И наконец, парламентские намерения авторов или автора "конспекта" ближе, чем в любом другом проекте, к планам князя Дмитрия Михайловича.
Татищеву же не могла не импонировать значительная роль шляхетского "общенародия".
Короче говоря, здесь была явная возможность для компромиссной программы.
Мешал хаос. 9 февраля де Лириа писал:
Теперь все заняты составлением проектов, но еще не остановились ни на одном, и эти господа магнаты так разделены между собою, что нельзя сказать что-нибудь положительное об их системе. Я могу легко обмануться, но мне кажется, что теперь не согласятся между собою те, которые думают переменить форму правления, и что мы увидим царицу столь неограниченною, какими были ее предшественники.
Опасность реставрации самодержавия становилась ясна всем. Анна Иоанновна приближалась к Москве. Агенты Совета доносили об активизации противников реформ. А верховники и их тактические противники хмуро перетягивали политический канат.
Верховный тайный совет заседал ежедневно и на каждом заседании делал какую-нибудь уступку шляхетству. Уступки эти были мелкими и касались численности и состава Совета и Сената.
Объяснялось это не только упорством князя Дмитрия Михайловича, который, понимая необходимость компромисса, боялся потерять главный смысл своего проекта. Объяснялось это далеко не в последнюю очередь отсутствием переговорной традиции, отсутствием системы движения к компромиссу. В вихре политического прожектерства, который бушевал вокруг кремлевской резиденции Совета, неясно было, с кем договариваться. Неясны были способы выявления возможных союзников, с которыми можно было найти общий язык.
Парадоксальность ситуации заключалась в том, что, выработав достаточную для реформаторской деятельности культуру размышления, русское общество не выработало культуры политического действия. Это и понятно — размышлять можно было и в седле, читать политические трактаты можно было в своем кабинете или в казарме, а вот опробовать эти идеи практически никто возможности не имел.
Опасность всеобщей неуправляемости понимали уже не только верховники, тщетно пытавшиеся ввести шляхетское прожектерство в некую систему, но и некоторые из шляхетства. Систематик Татищев должен был остро страдать от того, что видел вокруг, и яснее, чем кто бы то ни было, понимать пагубность происходящего. Надо было как-то прояснить интересы различных шляхетских групп — без этого все летело в пропасть.

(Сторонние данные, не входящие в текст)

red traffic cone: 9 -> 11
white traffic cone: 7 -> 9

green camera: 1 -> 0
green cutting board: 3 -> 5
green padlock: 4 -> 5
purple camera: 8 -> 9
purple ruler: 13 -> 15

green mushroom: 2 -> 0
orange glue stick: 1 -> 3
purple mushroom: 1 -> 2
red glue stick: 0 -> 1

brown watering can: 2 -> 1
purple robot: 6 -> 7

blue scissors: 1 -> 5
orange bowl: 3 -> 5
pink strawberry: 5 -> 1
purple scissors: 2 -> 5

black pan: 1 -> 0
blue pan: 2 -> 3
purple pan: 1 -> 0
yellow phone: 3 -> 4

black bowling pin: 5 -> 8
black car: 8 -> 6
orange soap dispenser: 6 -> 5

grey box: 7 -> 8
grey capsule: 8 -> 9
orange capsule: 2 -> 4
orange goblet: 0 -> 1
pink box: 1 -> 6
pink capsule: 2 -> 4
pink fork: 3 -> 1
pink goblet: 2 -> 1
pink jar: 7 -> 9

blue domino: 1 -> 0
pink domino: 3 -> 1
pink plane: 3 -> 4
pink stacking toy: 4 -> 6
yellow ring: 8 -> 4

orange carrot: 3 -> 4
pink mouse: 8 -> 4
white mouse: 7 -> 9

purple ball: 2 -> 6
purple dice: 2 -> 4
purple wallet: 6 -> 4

Когда мы говорим "шляхетство", "дворянство", то мы употребляем сугубо условный термин. Еще Ключевский обращал внимание своих слушателей и читателей на условность этой терминологии применительно к той эпохе: "Дворянство — не цельный, однородный класс: в нем различаются "фамильные люди", родовая знать, "генералитет военный и штатский", знать чиновная и шляхетство"
[97].
Классификация совершенно верна. Шляхетством являлось, собственно, только среднее и мелкое дворянство — среднее и мелкое по чинам, по месту в государственной иерархии. Шляхтич мог быть богат, но не знатен и не чиновен.
Эта классификация подвижна в некоторых своих частях. Вчерашний человек из шляхетства мог стать генералом и перейти в соответствующую группу. Он мог выслужить гражданский чин первых четырех классов и выйти в чиновную знать. Эта принципиальная подвижность и была предпосылкой для возникновения политико-психологических групп, состоящих из представителей и генералитета, и чиновной — бюрократической — знати, и знати родовой. Если Татищев — явный человек из шляхетства, то князь Черкасский — представитель родовой знати. А входящий в их группу князь Никита Трубецкой — "фамильный человек".
Верховники — во всяком случае, пятеро из них — выделены были в особую группу прежде всего своим положением в государственной структуре, а не только "фамильностью".
Наиболее проницательным и подготовленным к политической практике людям, понимавшим, что политика — это умение сочетать многообразные интересы и направлять к определенной цели разнородные, но не взаимоисключающие стремления, а не просто бросать батальоны на соперника, ясно было, что необходимо создать систему, внутри которой возможен стал бы компромисс между "общенародием" и верховниками.